In many Linux distributions I come across, backspace characters are included when pasting text into a shell. Why is pasting of these characters not prevented – or does this feature provide some useful functionality?

In other words, does the Linux shell “know” if it’s a pasted string – or typed by hand?

How is this behaviour handled?

Best Answer

A shell is just an application running in a terminal. For pasting, only emulators relevant, but there are still "real" terminals (hint: the Linux console is not one of those).

Disregarding the various console implementations, because pasting text is done in a more limited manner, the terminals running in X are the point of the question. A terminal emulator simply sees a series of events. Typed keys or pasted text look the same to the terminal emulator.

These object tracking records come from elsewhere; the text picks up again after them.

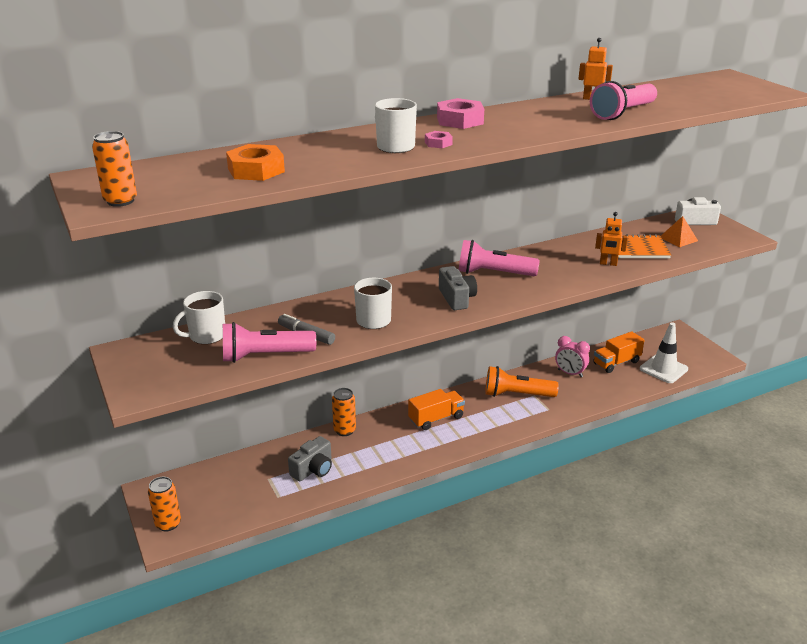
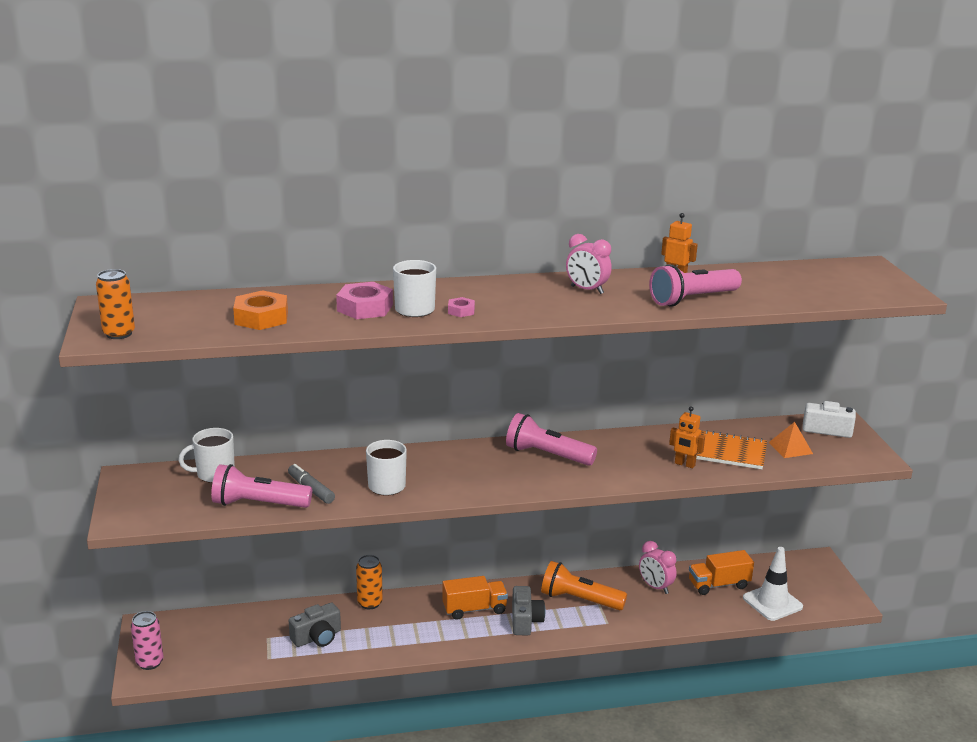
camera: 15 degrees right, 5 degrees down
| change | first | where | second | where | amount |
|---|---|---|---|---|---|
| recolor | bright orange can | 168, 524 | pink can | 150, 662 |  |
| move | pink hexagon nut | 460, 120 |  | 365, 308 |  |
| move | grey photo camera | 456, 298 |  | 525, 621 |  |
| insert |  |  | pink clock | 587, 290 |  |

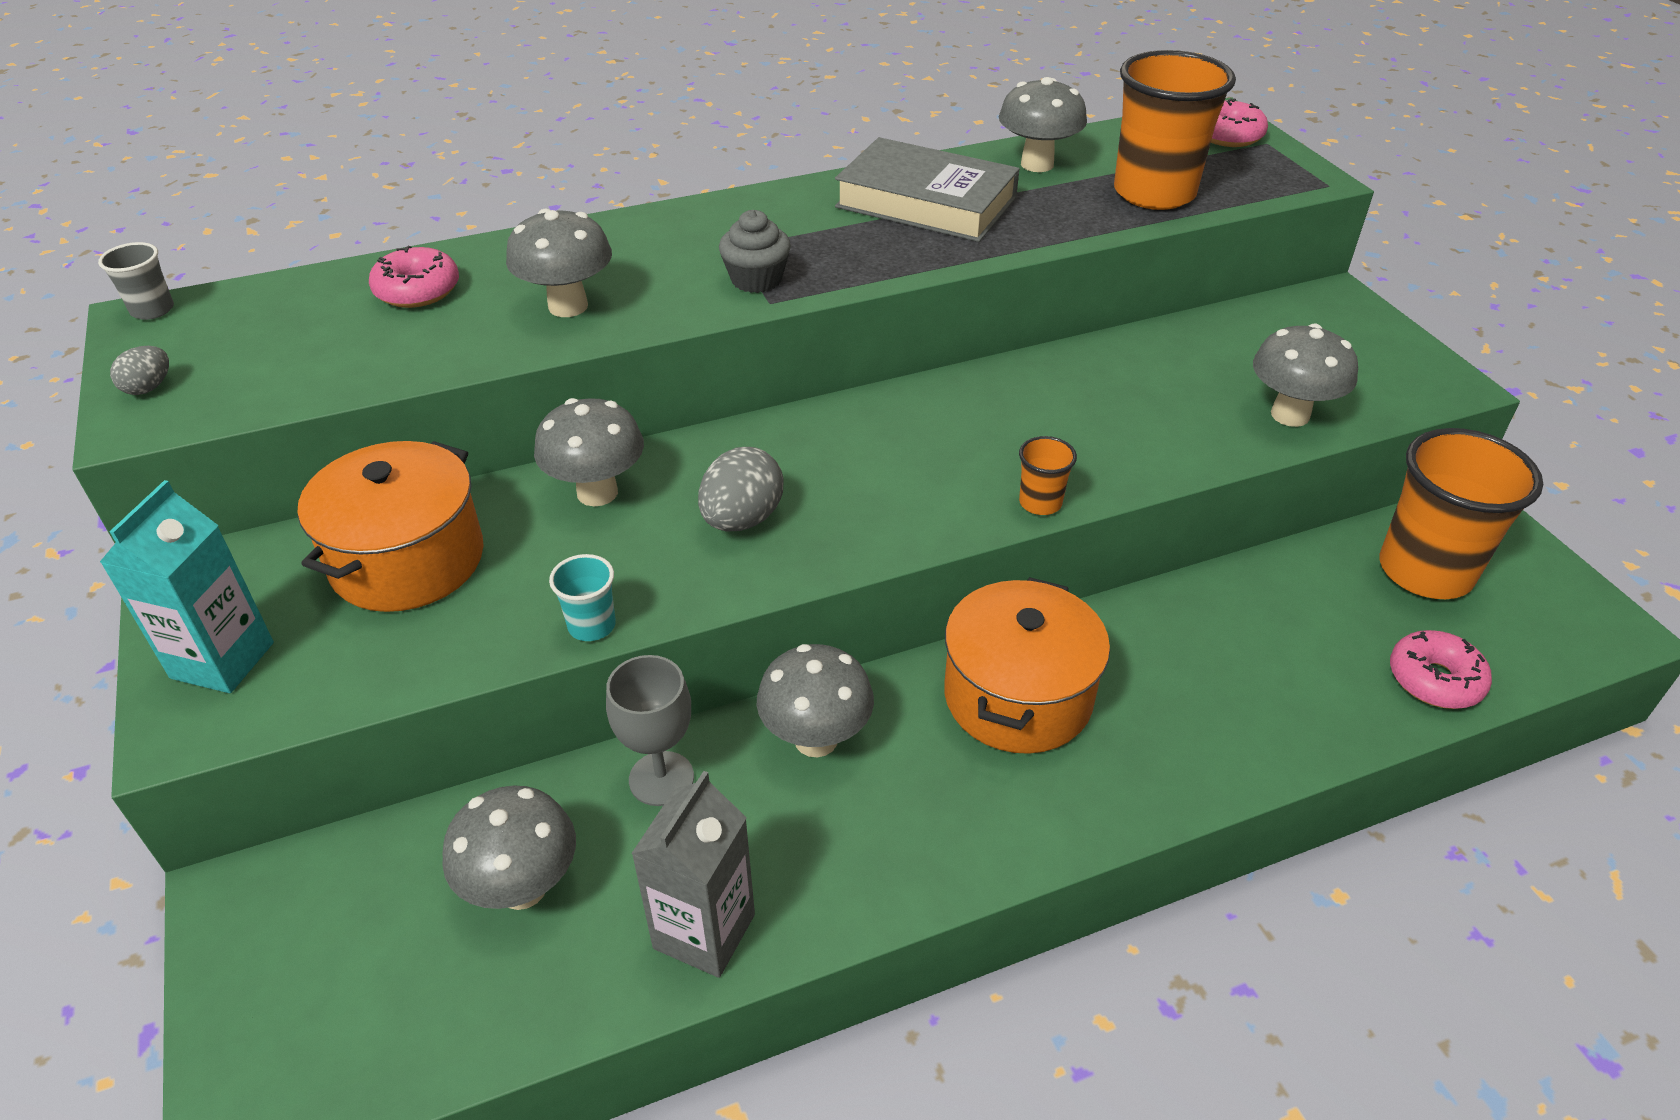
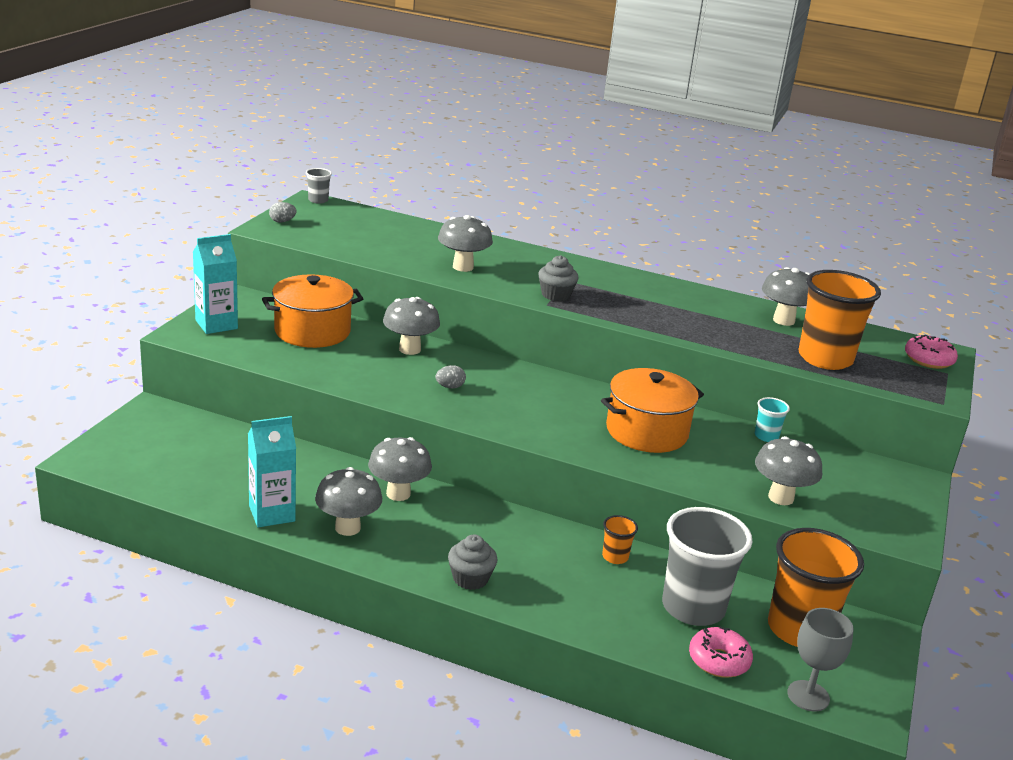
camera: 40 degrees right, 15 degrees down
| change | first | where | second | where | amount |
|---|---|---|---|---|---|
| delete | pink donut | 417, 290 |  |  |  |
| move | grey mushroom | 523, 887 |  | 347, 528 |  |
| move | teal cup | 592, 626 |  | 766, 436 |  |
| move | grey chalice | 661, 778 |  | 808, 696 |  |
| recolor | grey carton | 704, 931 | teal carton | 272, 513 |  |
| resize | grey egg | 742, 519 |  | 450, 387 | x0.55 |
| delete | grey hardcover | 926, 202 |  |  |  |
| move | bright orange stockpot | 1017, 696 |  | 647, 432 |  |
| move | bright orange cup | 1040, 503 |  | 615, 557 |  |
| insert |  |  | grey fairy cake | 470, 578 |  |
| insert |  |  | grey cup | 693, 608 |  |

Considering just terminal emulators (and select/paste between those), backspace is not a problem because select/paste work with what's displayed on the terminal's window. That is, if a user selects text on a terminal's window, only printable text (with possibly tab characters as a special case). There aren't any backspace characters (unless someone's got a buggy terminal implementation), because a backspace tells the terminal to move the cursor left. There's no printable reside left for the terminal to provide in a selection. There are hundreds of other terminal controls which might be used, but backspace is simple and widely used.

Backspace is a problem with poorly implemented applications such as browsers (which really should provide displays of printable text...), that apparently will store whatever some script-writer decides should be stored on the screen.

So... rather than ask why terminal emulators still allow BS, one might ask why GUI browsers allow this behavior.